Cuando hubo partido, Tristram preguntó:
—¿Qué quería ese canalla?
—Ven a dar un paseo, de modo que podamos hablar tranquilamente.
Y salieron en la noche. Aquella zona había sido azotada recientemente por una tormenta, pues la arena formaba largas ondas como si la superficie hubiese sido rizada por agujas celestiales.
—Se ha presentado la oportunidad por la cual hemos estado esperando —dijo Walter, caminando lentamente y golpeándose los brazos en el cuerpo para calentarse.
Y se puso a relatar todo cuanto le había dicho Lu Chung.
—No estoy seguro de que El Ave Que Empluma Su Nido no sea lo que siempre creímos que era, un canalla mentiroso y traicionero —dijo—. ¿Cómo hemos de saber que no cobrará una segunda recompensa al descubrir el plan a Anthemus?
—Es un riesgo que tenemos que correr —exclamó Tristram—. ¡Yo, por Dios vivo, estoy dispuesto a correrlo!
—La muerte lenta no es agradable. Cortan un miembro por día empezando por los dedos. Generalmente se tarda una semana en morir desangrado —dijo Walter estremeciéndose, aunque luego logró hacer sonreír a su compañero—. Sin embargo, opino lo mismo que tú. Tenemos que hacer cuanto podamos.
—No es probable que tengamos parte en lo que se haga con ella después que haya logrado escapar. Pero a mí me parece dudoso que podamos quedarnos en la caravana.
Walter había estado pensando en aquello y calculando el costo, de viajar por sí mismo con el resto del oro que aún le quedaba en la bolsa.
—Tris —dijo, meneando tristemente la cabeza—. Dudo que podamos llegar a China solos. Sólo nos quedará un camino abierto. Si salimos de ésta con vida, tendremos que separarnos. Tú tienes que regresar. Para eso alcanzará el dinero. Yo te metí en este baile e insistiré en que regreses. En cuanto a mí, me dirigiré hacia el sur y veré si puedo llegar por mar.
Tristram echó a reír.
—¿Cómo puedes creer que yo te abandonaría? No, Walter, pase lo que pase, tenemos que afrontar las consecuencias juntos. Si uno puede ir por mar, del mismo modo pueden ir dos.

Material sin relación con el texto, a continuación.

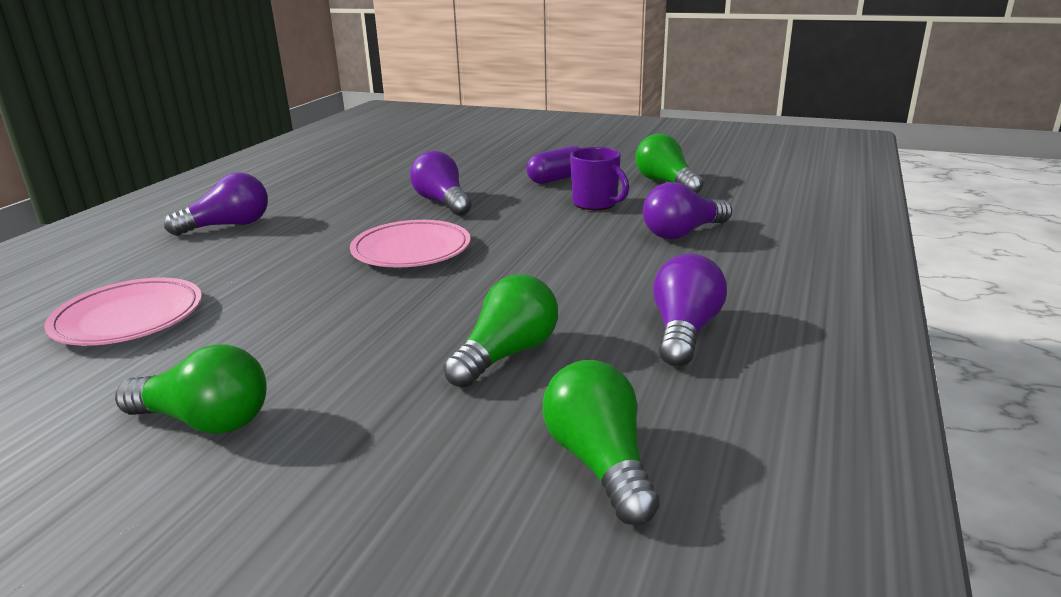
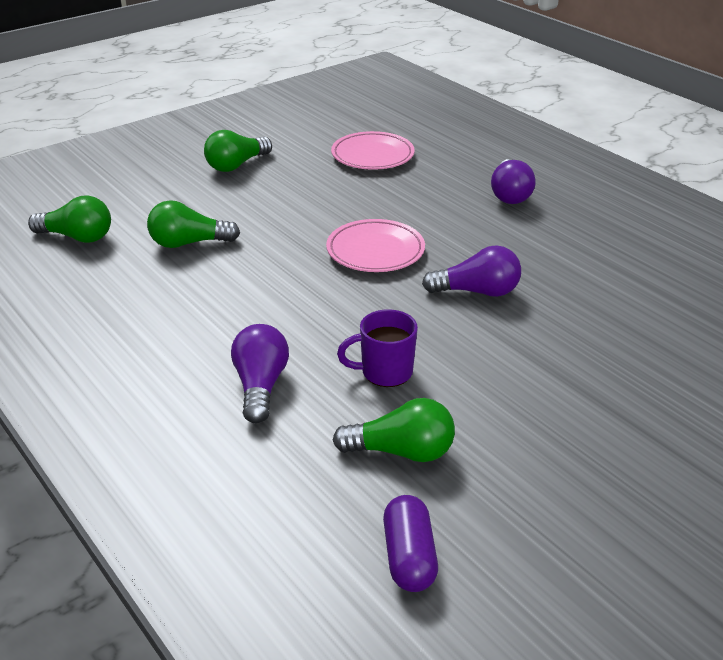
camera: 120 degrees right, 10 degrees up
(507, 354) = (189, 243): green light bulb -> green light bulb turned 105 degrees clockwise
(557, 179) = (489, 381): purple capsule -> purple capsule (409, 557)
(684, 332) = (129, 306): purple light bulb -> none

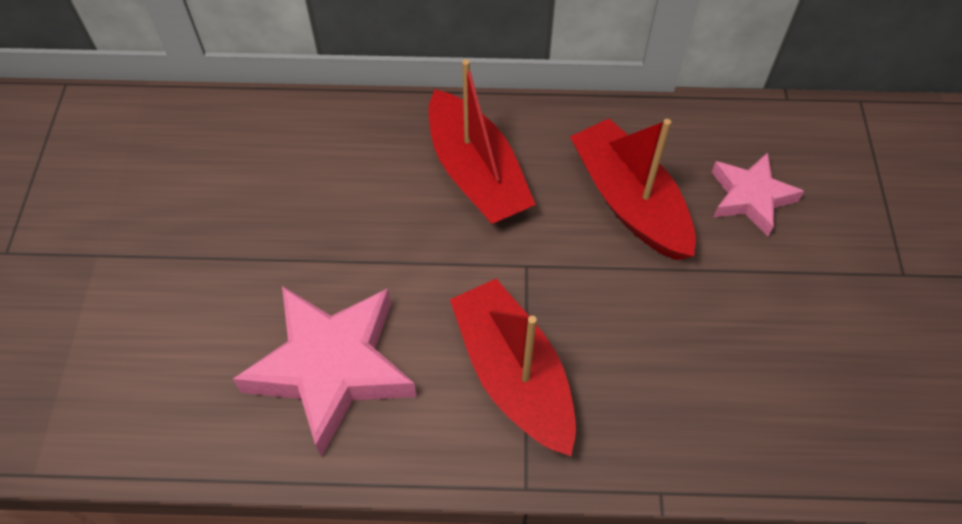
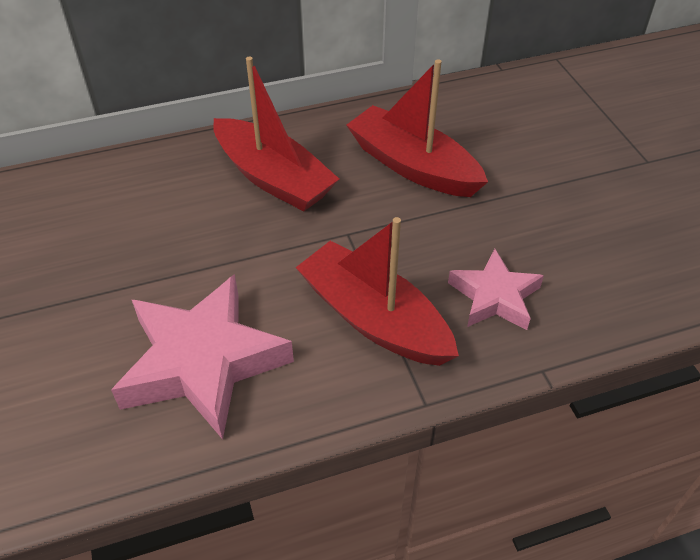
camera: 20 degrees left, 10 degrees down
(750, 197) = (507, 140): pink star -> pink star (494, 297)

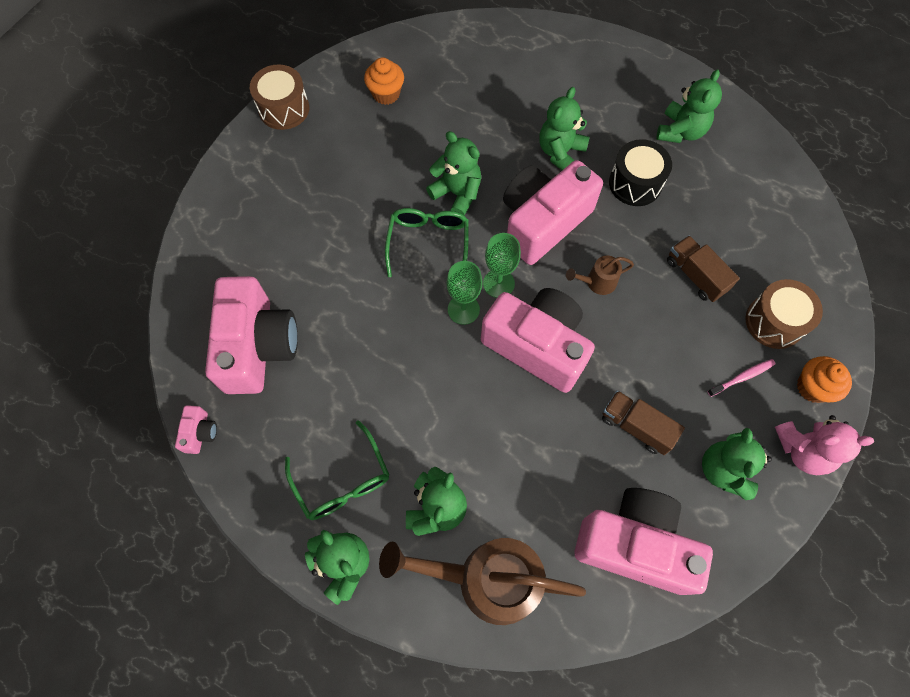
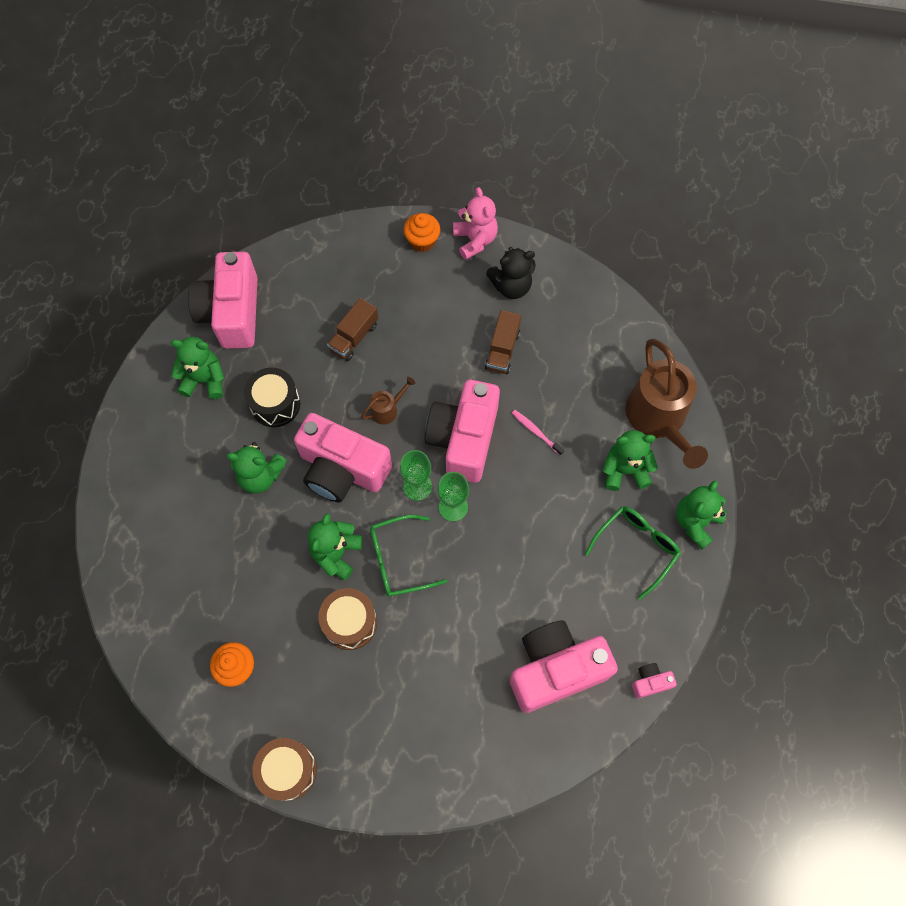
camera: 110 degrees left, 0 degrees up
(597, 282) = (387, 409): brown watering can -> brown watering can turned 90 degrees counterclockwise
(634, 544) = (590, 330): pink camera -> pink camera (232, 312)
(724, 470) = (511, 286): green teddy bear -> black teddy bear
(742, 377) = (432, 288): pink toothbrush -> pink toothbrush (536, 432)
(774, 322) = (376, 274): brown drum -> brown drum (350, 622)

—La separación es el único medio sensato —persistió Walter—. Tengo el Oriente metido en la sangre. Tengo que llegar a ese fabuloso país o nunca he de conseguir paz en mi espíritu. Pero ése no es motivo para sacrificarte a ti.
—¿Acaso estaríamos aquí si nos hubiésemos propuesto observar un proceder sensato? No, no quiero oír hablar más de ello. Nos quedamos juntos.
Dieron unos pasos en silencio. Y de pronto a Walter le vino a la boca aquella vieja frase de Oxford: «¡Idiota integral!». Luego de una pausa añadió:
—Bueno, pues, está resuelto nos quedamos juntos, terco amigo. Me siento feliz de tener un compañero como tu.
La viajera del cielo, como habían llegado a llamar a la luna después de pasar tantas semanas en compañía de la gente del desierto, estaba bastante alta cuando ambos amigos volvieron a su tienda. Mahmoud estaba terminando la última de sus tareas consistente en limpiar la olla con un puñado de crines de la cola de un caballo. Estaba tarareando una melopeya interminable, la única canción que parecía conocer. Les había dicho que se llamaba Viajo en un camello con una barba como la del Profeta.
El muchacho les dio una animosa bienvenida:
—Mis buenos amos llegan tarde.
Al recordar la promesa de Lu Chung, Walter dijo:
—Mahmoud trabaja demasiado. Hemos de conseguir a otro muchacho para que le ayude.
—¡No quiero a otro muchacho, no, amo! —protestó el pequeño criado, indignado y alarmado a la vez—. Mahmoud ibn Asseult es el único muchacho que ustedes necesitan Los otros muchachos no sirven —prosiguió indignado, y, haciendo un gesto con el dedo de oreja a oreja, añadió—: Si viene otro, Mahmoud lo degollará.
—Bueno, pues, ya veremos. Buenas noches, Mahmoud.
Tristram se quedó dormido en cuanto se hubo estirado sobre la fragante cama de tamarindo. Walter se quedó despierto por un tiempo, llena la mente de las dificultades que se les presentaban. Mahmoud tampoco dormía. Walter podía oírlo volverse en su cama detrás de la cortina tendida a un costado de la tienda.
—¿Está despierto el amo?
—Sí, Mahmoud.
—Por favor, amo —dijo el chico con infinito dolor en la voz—. A Mahmoud le gusta el trabajo. A Mahmoud le gustan sus buenos amos. ¡Por favor, amo, no traigan a otro muchacho!